_Problem to solve_
The records follow. Give them all back exactly.
*** Opening The data ***
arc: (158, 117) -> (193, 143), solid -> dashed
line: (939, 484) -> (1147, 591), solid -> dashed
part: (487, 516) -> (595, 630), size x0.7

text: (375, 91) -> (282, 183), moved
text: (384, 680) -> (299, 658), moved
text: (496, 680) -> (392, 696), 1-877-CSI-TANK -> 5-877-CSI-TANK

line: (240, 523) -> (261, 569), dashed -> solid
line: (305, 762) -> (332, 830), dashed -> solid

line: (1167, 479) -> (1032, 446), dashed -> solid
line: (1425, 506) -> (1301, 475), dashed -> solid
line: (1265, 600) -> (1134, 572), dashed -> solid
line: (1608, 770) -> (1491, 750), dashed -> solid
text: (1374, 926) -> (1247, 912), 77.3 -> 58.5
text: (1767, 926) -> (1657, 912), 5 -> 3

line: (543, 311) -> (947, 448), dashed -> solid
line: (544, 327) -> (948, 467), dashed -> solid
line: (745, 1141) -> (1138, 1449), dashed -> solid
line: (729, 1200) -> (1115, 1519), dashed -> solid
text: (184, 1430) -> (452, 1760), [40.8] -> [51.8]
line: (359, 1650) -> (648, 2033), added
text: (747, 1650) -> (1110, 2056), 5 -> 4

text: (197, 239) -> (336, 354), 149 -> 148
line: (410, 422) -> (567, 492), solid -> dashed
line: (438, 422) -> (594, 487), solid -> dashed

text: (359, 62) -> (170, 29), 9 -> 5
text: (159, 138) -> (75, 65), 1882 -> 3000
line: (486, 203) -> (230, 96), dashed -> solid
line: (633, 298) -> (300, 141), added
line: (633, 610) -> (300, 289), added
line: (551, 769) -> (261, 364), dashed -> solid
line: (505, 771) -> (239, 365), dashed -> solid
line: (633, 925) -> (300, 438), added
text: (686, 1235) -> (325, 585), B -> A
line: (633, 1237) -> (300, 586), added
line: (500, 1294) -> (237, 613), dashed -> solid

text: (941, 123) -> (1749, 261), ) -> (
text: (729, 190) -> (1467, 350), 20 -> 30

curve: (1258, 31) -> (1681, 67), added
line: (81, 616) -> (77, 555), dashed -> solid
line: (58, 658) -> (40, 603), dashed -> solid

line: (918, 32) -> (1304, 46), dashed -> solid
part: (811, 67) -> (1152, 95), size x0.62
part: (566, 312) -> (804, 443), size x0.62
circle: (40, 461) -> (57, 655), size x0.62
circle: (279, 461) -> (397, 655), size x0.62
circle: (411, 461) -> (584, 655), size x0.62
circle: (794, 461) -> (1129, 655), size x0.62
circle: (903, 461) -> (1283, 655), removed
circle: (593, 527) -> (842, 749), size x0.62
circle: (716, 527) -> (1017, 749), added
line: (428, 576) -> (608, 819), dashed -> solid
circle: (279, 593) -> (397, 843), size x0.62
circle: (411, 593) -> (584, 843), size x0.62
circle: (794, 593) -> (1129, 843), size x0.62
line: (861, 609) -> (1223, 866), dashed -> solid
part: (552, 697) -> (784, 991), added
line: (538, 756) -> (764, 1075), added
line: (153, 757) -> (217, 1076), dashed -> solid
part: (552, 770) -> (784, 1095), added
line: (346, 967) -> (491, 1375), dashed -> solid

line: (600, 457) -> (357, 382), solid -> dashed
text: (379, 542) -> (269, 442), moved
*** Closing The data ***
_Your response_
arc: (158, 117) -> (193, 143), solid -> dashed
line: (939, 484) -> (1147, 591), solid -> dashed
part: (487, 516) -> (595, 630), size x0.7

text: (375, 91) -> (282, 183), moved
text: (384, 680) -> (299, 658), moved
text: (496, 680) -> (392, 696), 1-877-CSI-TANK -> 5-877-CSI-TANK

line: (240, 523) -> (261, 569), dashed -> solid
line: (305, 762) -> (332, 830), dashed -> solid

line: (1167, 479) -> (1032, 446), dashed -> solid
line: (1425, 506) -> (1301, 475), dashed -> solid
line: (1265, 600) -> (1134, 572), dashed -> solid
line: (1608, 770) -> (1491, 750), dashed -> solid
text: (1374, 926) -> (1247, 912), 77.3 -> 58.5
text: (1767, 926) -> (1657, 912), 5 -> 3

line: (543, 311) -> (947, 448), dashed -> solid
line: (544, 327) -> (948, 467), dashed -> solid
line: (745, 1141) -> (1138, 1449), dashed -> solid
line: (729, 1200) -> (1115, 1519), dashed -> solid
text: (184, 1430) -> (452, 1760), [40.8] -> [51.8]
line: (359, 1650) -> (648, 2033), added
text: (747, 1650) -> (1110, 2056), 5 -> 4

text: (197, 239) -> (336, 354), 149 -> 148
line: (410, 422) -> (567, 492), solid -> dashed
line: (438, 422) -> (594, 487), solid -> dashed

text: (359, 62) -> (170, 29), 9 -> 5
text: (159, 138) -> (75, 65), 1882 -> 3000
line: (486, 203) -> (230, 96), dashed -> solid
line: (633, 298) -> (300, 141), added
line: (633, 610) -> (300, 289), added
line: (551, 769) -> (261, 364), dashed -> solid
line: (505, 771) -> (239, 365), dashed -> solid
line: (633, 925) -> (300, 438), added
text: (686, 1235) -> (325, 585), B -> A
line: (633, 1237) -> (300, 586), added
line: (500, 1294) -> (237, 613), dashed -> solid

text: (941, 123) -> (1749, 261), ) -> (
text: (729, 190) -> (1467, 350), 20 -> 30

curve: (1258, 31) -> (1681, 67), added
line: (81, 616) -> (77, 555), dashed -> solid
line: (58, 658) -> (40, 603), dashed -> solid

line: (918, 32) -> (1304, 46), dashed -> solid
part: (811, 67) -> (1152, 95), size x0.62
part: (566, 312) -> (804, 443), size x0.62
circle: (40, 461) -> (57, 655), size x0.62
circle: (279, 461) -> (397, 655), size x0.62
circle: (411, 461) -> (584, 655), size x0.62
circle: (794, 461) -> (1129, 655), size x0.62
circle: (903, 461) -> (1283, 655), removed
circle: (593, 527) -> (842, 749), size x0.62
circle: (716, 527) -> (1017, 749), added
line: (428, 576) -> (608, 819), dashed -> solid
circle: (279, 593) -> (397, 843), size x0.62
circle: (411, 593) -> (584, 843), size x0.62
circle: (794, 593) -> (1129, 843), size x0.62
line: (861, 609) -> (1223, 866), dashed -> solid
part: (552, 697) -> (784, 991), added
line: (538, 756) -> (764, 1075), added
line: (153, 757) -> (217, 1076), dashed -> solid
part: (552, 770) -> (784, 1095), added
line: (346, 967) -> (491, 1375), dashed -> solid

line: (600, 457) -> (357, 382), solid -> dashed
text: (379, 542) -> (269, 442), moved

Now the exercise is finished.